The Southern F-3 A-B-A
I always share with the reader all of my Lionel experience, so I picked up the Southerns at my dealer after a long day at work and took them home for inspection. Much to my surprise there were two B-units in the box and no dummy A with all the sounds. It was no big deal so back I went to the dealer and swapped sets.
Home I went again and started to inspect the units under some light. The A units were beautiful the lettering crisp and the stripes shiny and sharp. The B unit looked equally nice until I put it under the light. The stripes were different in finish they were not uniformly shiny along the length of the unit. It almost looked as if the unit had been placed on an uneven or a rough surface before the stripe had "set."

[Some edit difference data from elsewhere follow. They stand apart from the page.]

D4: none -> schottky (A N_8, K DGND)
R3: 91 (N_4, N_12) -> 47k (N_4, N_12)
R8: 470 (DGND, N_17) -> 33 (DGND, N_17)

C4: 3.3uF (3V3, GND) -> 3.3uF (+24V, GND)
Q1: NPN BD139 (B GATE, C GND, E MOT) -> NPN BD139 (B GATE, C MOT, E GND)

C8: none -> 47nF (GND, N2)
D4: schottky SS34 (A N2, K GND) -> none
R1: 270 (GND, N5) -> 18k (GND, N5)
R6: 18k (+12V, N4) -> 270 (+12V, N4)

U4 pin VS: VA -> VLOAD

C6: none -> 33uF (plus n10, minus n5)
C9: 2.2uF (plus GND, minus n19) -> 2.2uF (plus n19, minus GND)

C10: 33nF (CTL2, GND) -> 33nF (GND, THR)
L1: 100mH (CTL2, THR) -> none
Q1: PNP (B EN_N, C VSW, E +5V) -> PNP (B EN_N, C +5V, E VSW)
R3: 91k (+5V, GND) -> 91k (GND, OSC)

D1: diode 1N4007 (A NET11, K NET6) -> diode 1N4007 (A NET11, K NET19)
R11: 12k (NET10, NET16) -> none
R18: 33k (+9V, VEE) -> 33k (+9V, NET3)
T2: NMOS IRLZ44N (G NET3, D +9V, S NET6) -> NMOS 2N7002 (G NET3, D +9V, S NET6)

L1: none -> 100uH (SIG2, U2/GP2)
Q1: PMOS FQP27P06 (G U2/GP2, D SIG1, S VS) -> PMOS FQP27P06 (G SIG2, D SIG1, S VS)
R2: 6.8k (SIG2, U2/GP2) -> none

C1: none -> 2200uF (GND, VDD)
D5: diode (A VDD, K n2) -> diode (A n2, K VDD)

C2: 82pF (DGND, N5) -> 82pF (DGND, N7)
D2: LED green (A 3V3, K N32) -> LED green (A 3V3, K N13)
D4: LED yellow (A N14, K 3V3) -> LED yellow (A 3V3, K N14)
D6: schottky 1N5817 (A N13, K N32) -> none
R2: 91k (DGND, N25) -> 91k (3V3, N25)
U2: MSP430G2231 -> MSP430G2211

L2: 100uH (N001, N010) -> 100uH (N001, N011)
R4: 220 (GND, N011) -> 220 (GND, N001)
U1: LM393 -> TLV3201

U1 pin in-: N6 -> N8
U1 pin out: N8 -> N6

I drug the B Unit back to the shop and inspected their display, the display showed the same inconsistent finish as my unit, and in addition the yellow was a different tone. My B Unit was a brighter, and, well more yellow. The display was a lighter more subdued yellow color. Our interest was peaked, and (with permission) I checked out 4 more sets. They were all of the lighter yellow variety, my yellow didn't match any of them, and all had the "rough" stripes that my unit had. My usual thoughts on this kind of visual marking is that if several have the rough stripe they all (or a significant number of them) will have it so it makes no difference which one you end up owning. In this case that is not quite right, first your B Unit Yellow should match the A Units in your set. My Bright Yellow B did match my two A units, and all the other sets of the lighter yellow stripe matched, so Lionel looks to have matched colors in this small sampling. Secondly, at least one of these samples showed the same paint roughness and was missing a little yellow through the lettering, I think this weakened lettering would be unacceptable as it is more noticeable. Without a strong light source the stripe issue is not as noticeable.
As for the operation of the Southern it was excellent, sounds were the usual High Quality Railsounds we have come to expect from Lionel. Magnetraction levels seemed adequate but I still do not like the use of plastic and nylon idler gears on the F-3 Unit power trucks. Other than the stripe appearance, every A unit I looked at was very nice, no truck scratching and the bodies were nicely painted. There were few marks from the inserting of the porthole window, which was a severe problem with the early GP-9 Dummy B units. The number boards are the true postwar , black with clear numbers which has not always been the case for Lionel in recent years and especially with the Postwar Celebration items. All in all, I wish the stripe were done cleaner, but it's still a nice piece to run on your layout. (And the passenger cars are coming!!)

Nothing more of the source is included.